(Edited layout image data)
==*==
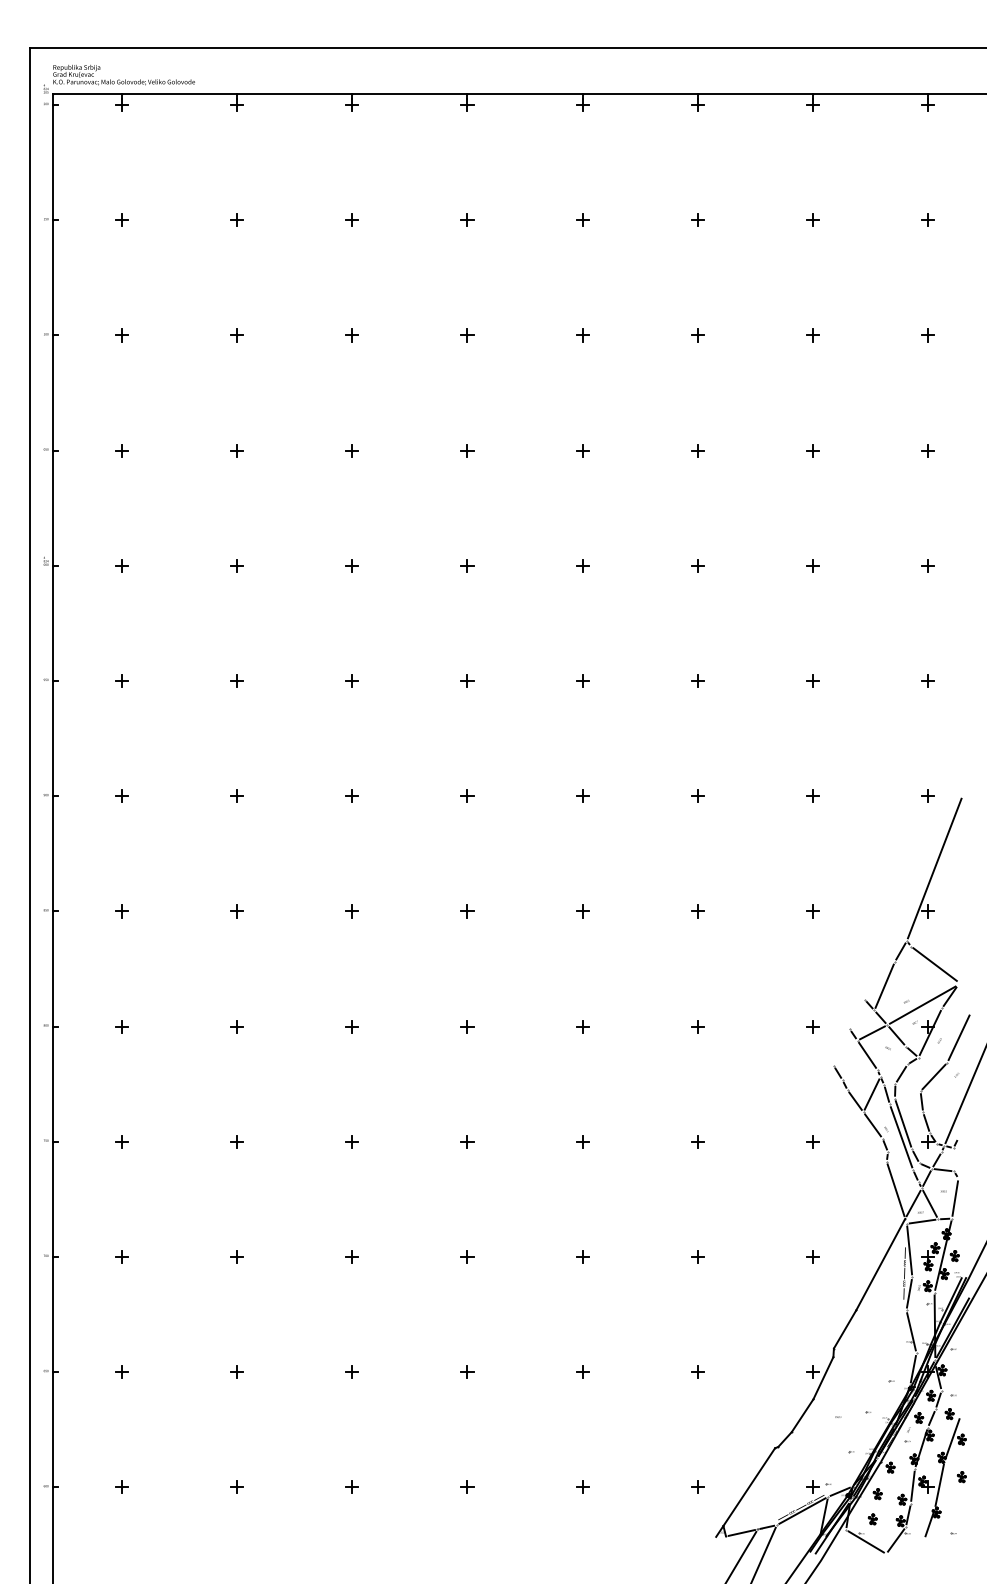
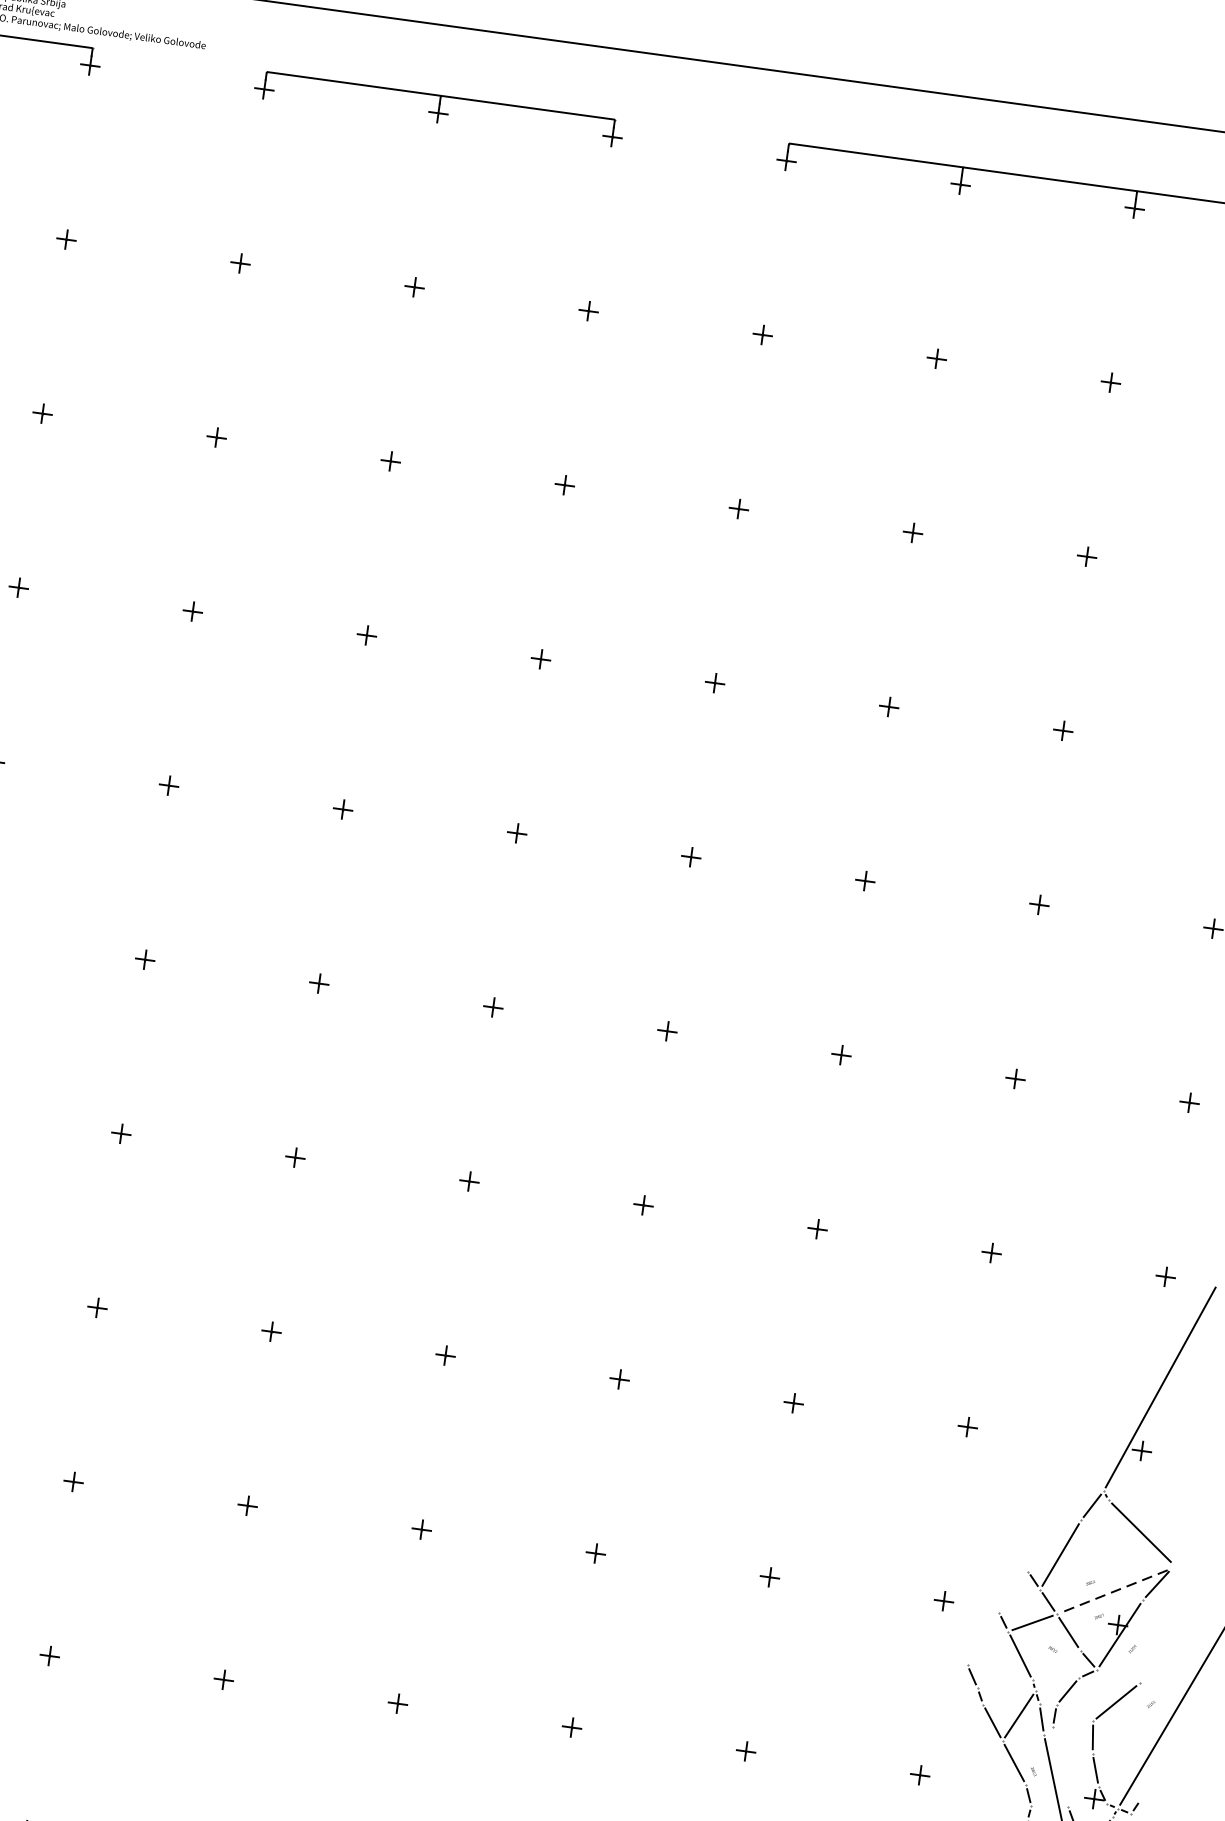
line: (179, 93) -> (179, 59), removed
line: (525, 93) -> (702, 131), removed
line: (922, 1005) -> (1113, 1591), solid -> dashed
line: (958, 1037) -> (1161, 1647), removed
line: (903, 1123) -> (1060, 1766), removed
==*==
== What needs to be done ==
Your answer must be the line that contains "line: (958, 1037) -> (1161, 1647), removed" and every line after it to the end of the records, reproduced exactly.

== Completed exercise ==
line: (958, 1037) -> (1161, 1647), removed
line: (903, 1123) -> (1060, 1766), removed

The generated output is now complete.